Even if you’ve got a favorite passage from a favorite book, you don’t have to go through the trouble of cutting up that favorite book just to make a bookmark out of it.
Instead, make your bookmark even more special by using your own handwriting to write out that favorite quote on upcycled paper. Whether your handwriting is awesome or ugly, Tolkien’s best is still the most meaningful when written in your own hand.
To begin, source out a truly special piece of upcycled cardstock-weight paper; the back of the bookmark will remain unembellished, so this is a nice place to use an old record album cover that has a lovely graphic, or the box that contains your favorite brand of granola (unless your favorite granola is homemade? This granola recipe is pretty awesome).

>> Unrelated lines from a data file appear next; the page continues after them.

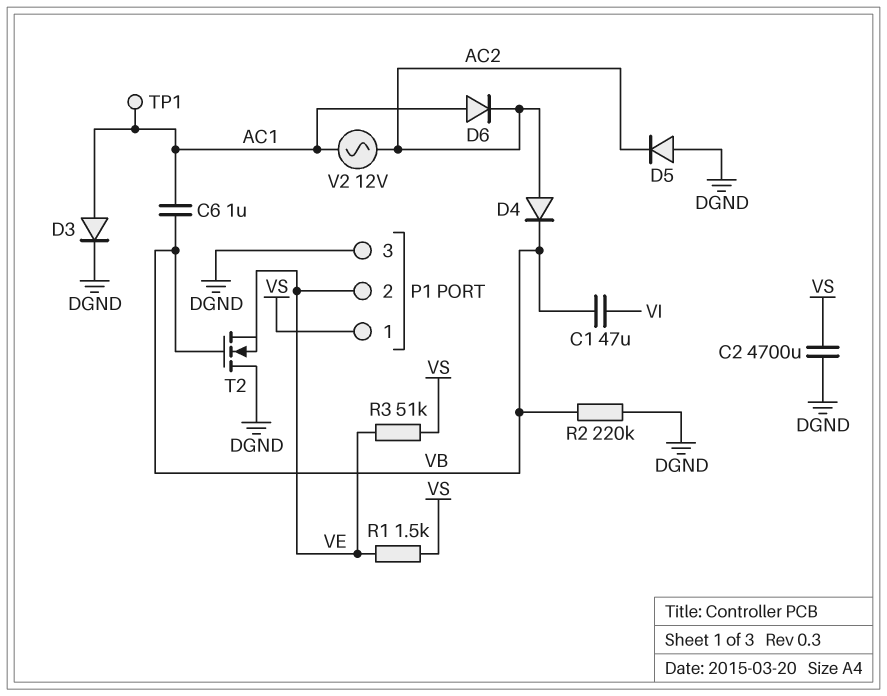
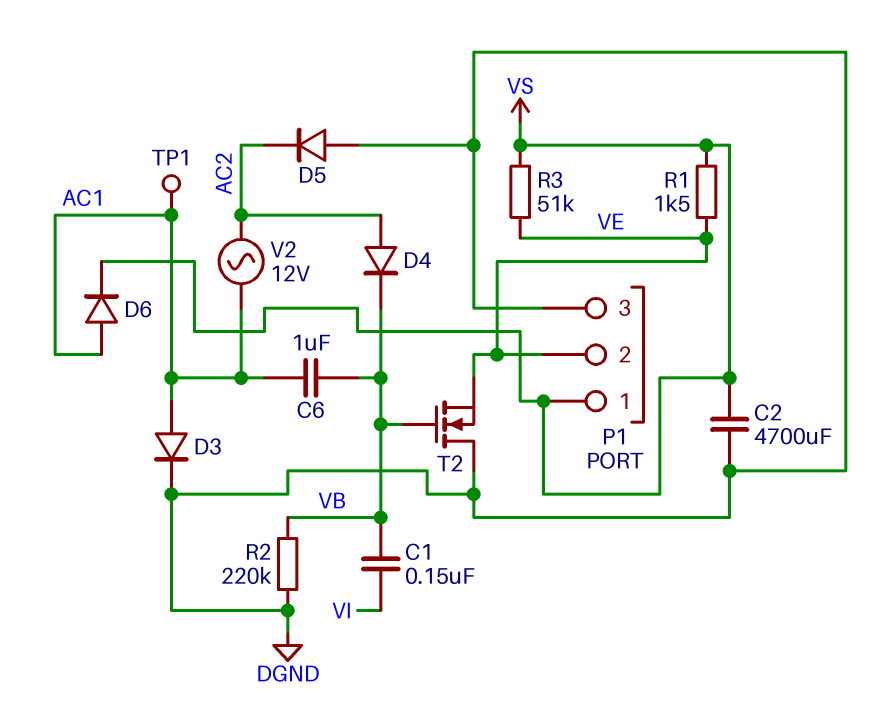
C1: 47uF (VB, VI) -> 150nF (VB, VI)
D6: diode (A AC1, K AC2) -> diode (A AC1, K VS)

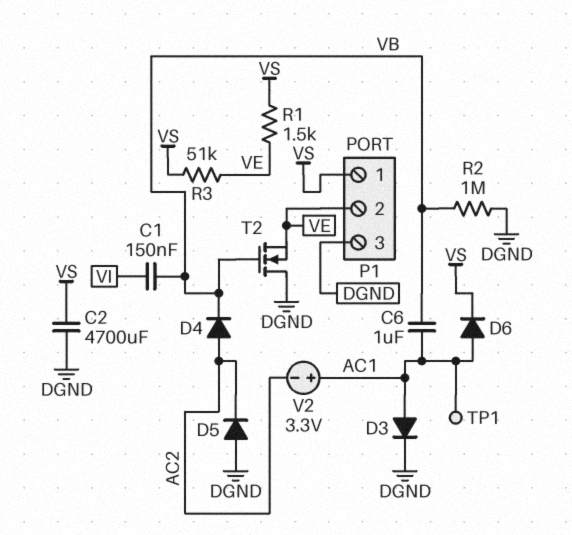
R2: 220k (DGND, VB) -> 1M (DGND, VB)
V2: AC 12V (AC1, AC2) -> 3.3V (plus AC1, minus AC2)

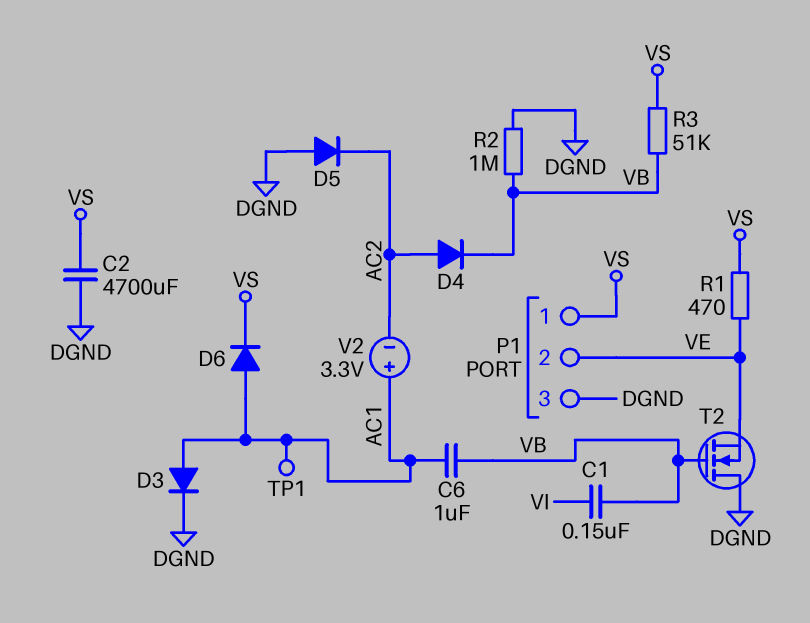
R1: 1.5k (VE, VS) -> 470 (VE, VS)
R3: 51k (VE, VS) -> 51k (VB, VS)

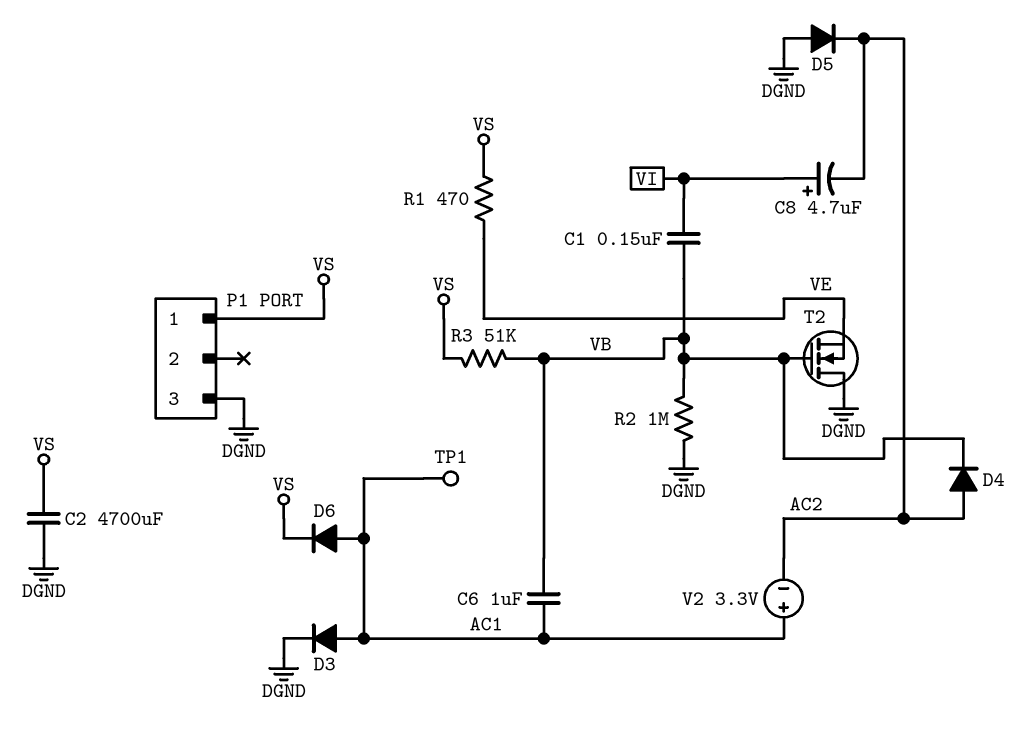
C8: none -> 4.7uF (plus VI, minus AC2)
P1 pin 2: VE -> none

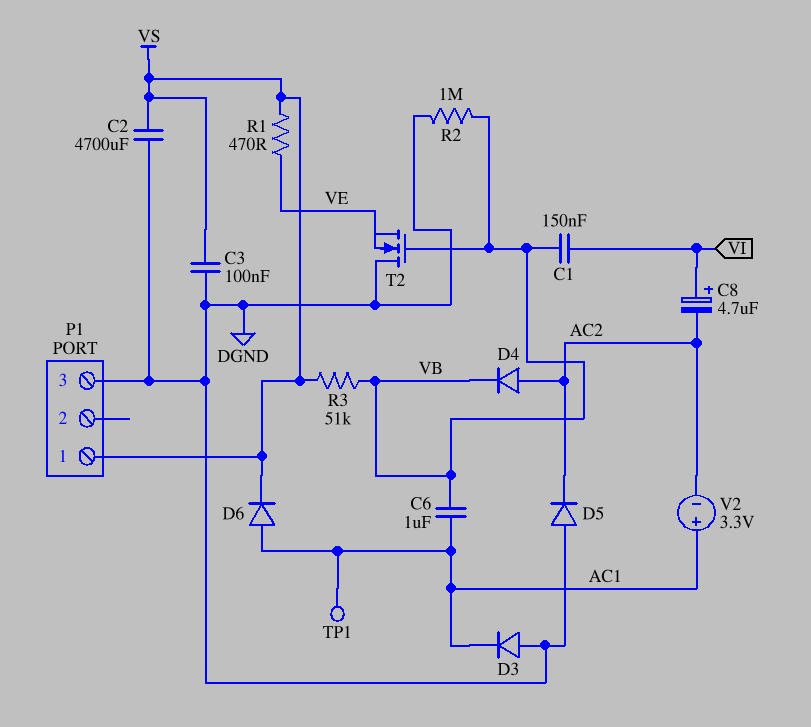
C3: none -> 100nF (DGND, VS)
D3: diode (A AC1, K DGND) -> diode (A DGND, K AC1)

If you don’t mind the back of your bookmark being blank, you can use an old file folder, and if you want total creative control even over the back of your bookmark, you can sand down even an existing graphic and paint or embellish it however you’d like.

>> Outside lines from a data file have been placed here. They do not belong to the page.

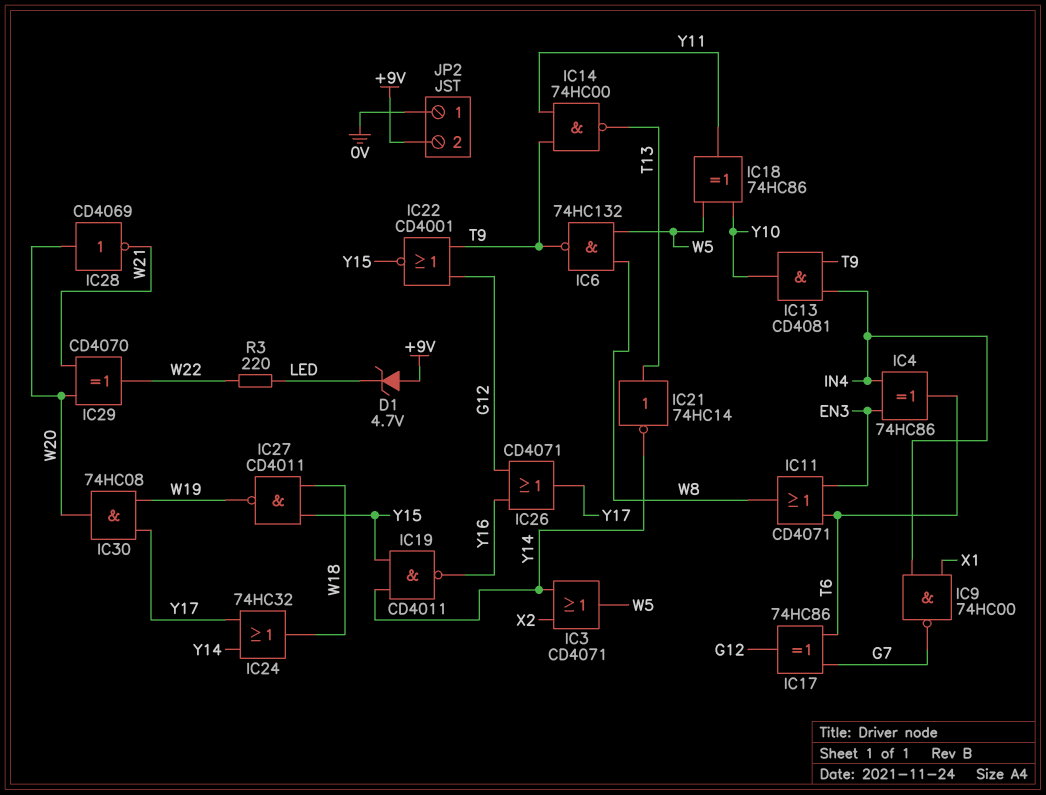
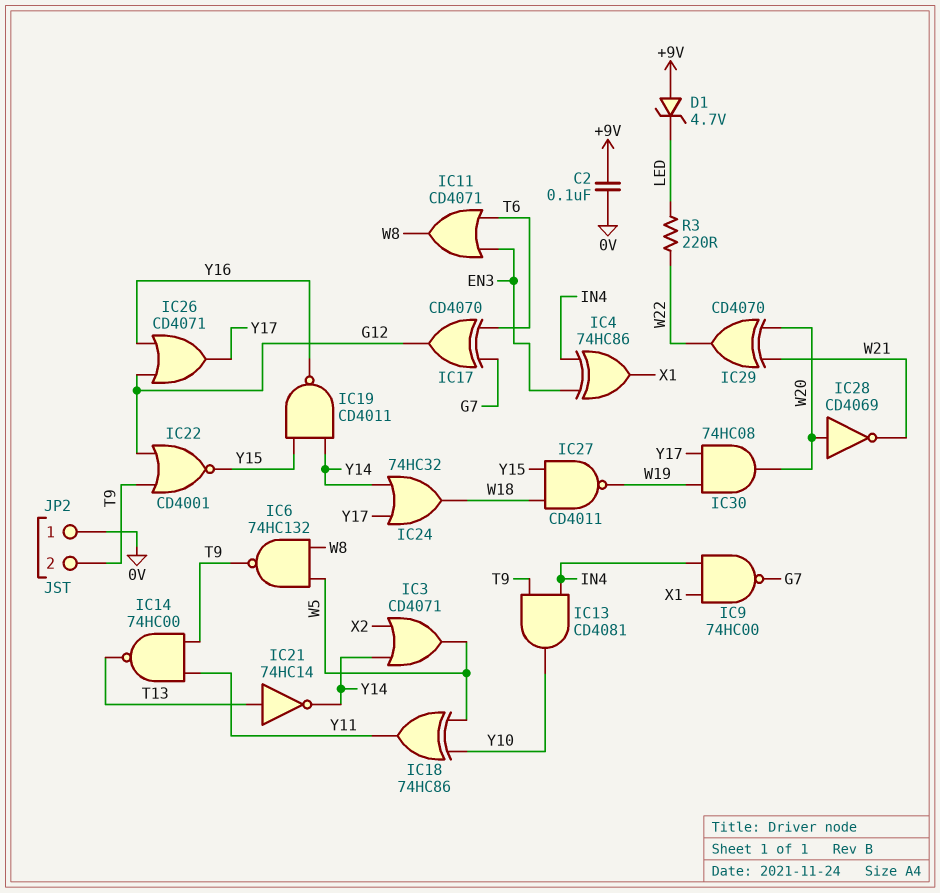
C2: none -> 100nF (+9V, 0V)
IC4: XOR 74HC86 (in EN3, in IN4, out T6) -> XOR 74HC86 (in EN3, in IN4, out X1)
IC17: XOR 74HC86 (in G7, in T6, out G12) -> XOR CD4070 (in G7, in T6, out G12)
JP2 pin 2: +9V -> T9

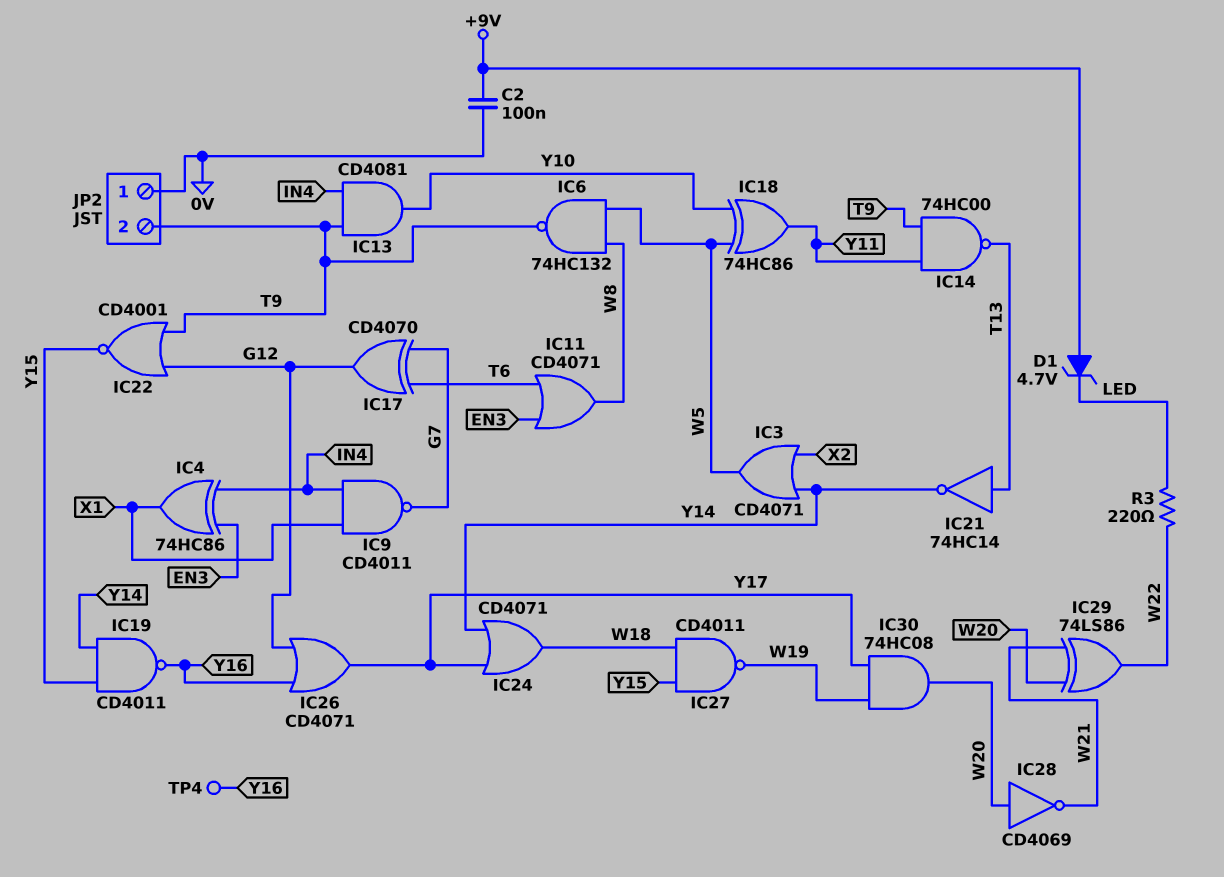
IC9: NAND 74HC00 (in IN4, in X1, out G7) -> NAND CD4011 (in IN4, in X1, out G7)
IC24: OR 74HC32 (in Y14, in Y17, out W18) -> OR CD4071 (in Y14, in Y17, out W18)
IC29: XOR CD4070 (in W20, in W21, out W22) -> XOR 74LS86 (in W20, in W21, out W22)
TP4: none -> test point (Y16)

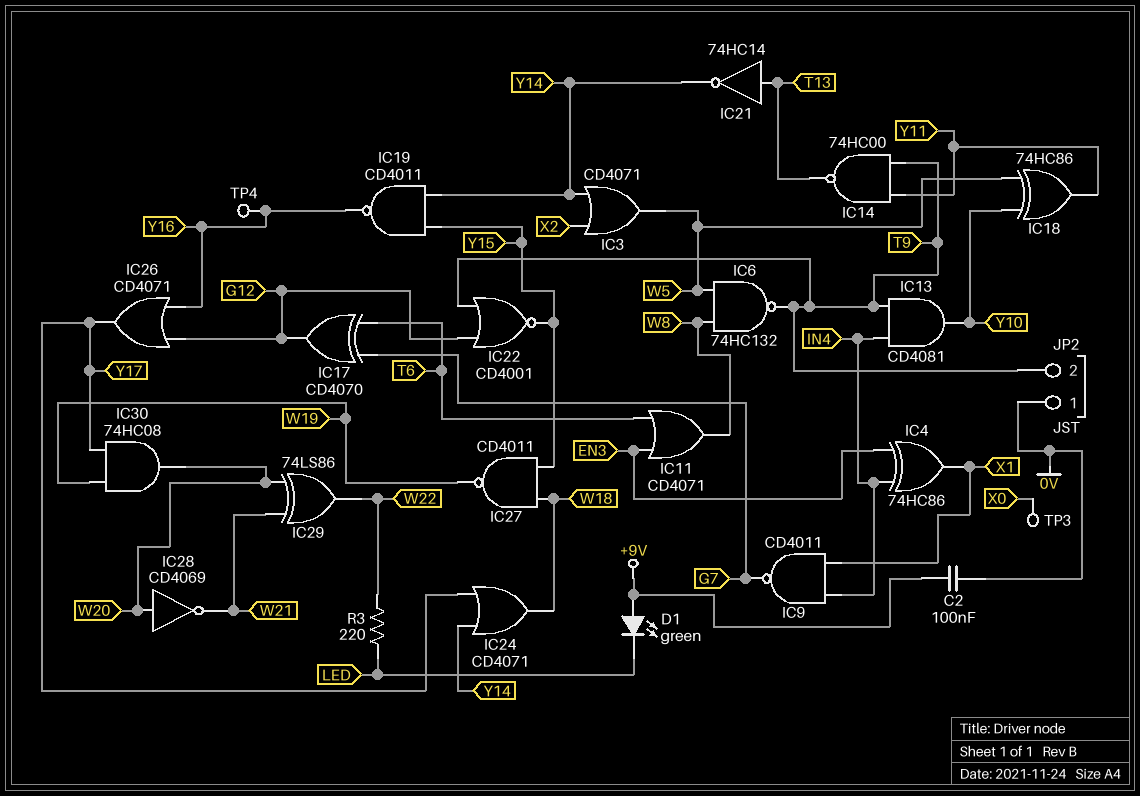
D1: zener 4.7V (A +9V, K LED) -> LED green (A +9V, K LED)
TP3: none -> test point (X0)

I think the most pleasing dimensions for a bookmark are 2″x6″, but, of course, the dimensions of your own bookmark are up to you. Measure out your favorite dimensions and cut the bookmark out by hand, or make yourself a template so that you can make tons of bookmarks for everyone in your life who has ever wanted a bookmark.
Using a miniature hole punch, you can either punch the hole at the top of your bookmark before you write your quote or after. You might like to punch your hole before, so that you don’t punch through any of your writing later; I like to punch after, so that my writing doesn’t get misaligned by trying to avoid that hole.
The most important part of this bookmark, however, is the writing! Choose a pen or pencil that is archivally safe, if you don’t want your writing to fade over time–it’ll happen more quickly than you think! I like to use a black Flair pen, but if you’re feeling extra fancy, calligraphy is always an option.
If you want the entirety of a particular passage on your bookmark, practice it in advance in the approximate space. Otherwise, you can just continue until your space runs out. I write pretty small, and I was able to write just about one entire page from a paperback on the particular bookmark in the photo above.
To make the bookmark’s tassel, cut twice the length of the bookmark from embroidery thread or yarn, then thread it through the hole punch and tie it around the top of the bookmark. Knot the ends of each thread and yarn piece so that it doesn’t unravel.
The only problem with this bookmark is that whenever I’m reading a book that’s NOT Harry Potter (it happens less often than you’d think…), glancing at my bookmark as I find my place always makes me want to stop what I’m doing and read Harry Potter again.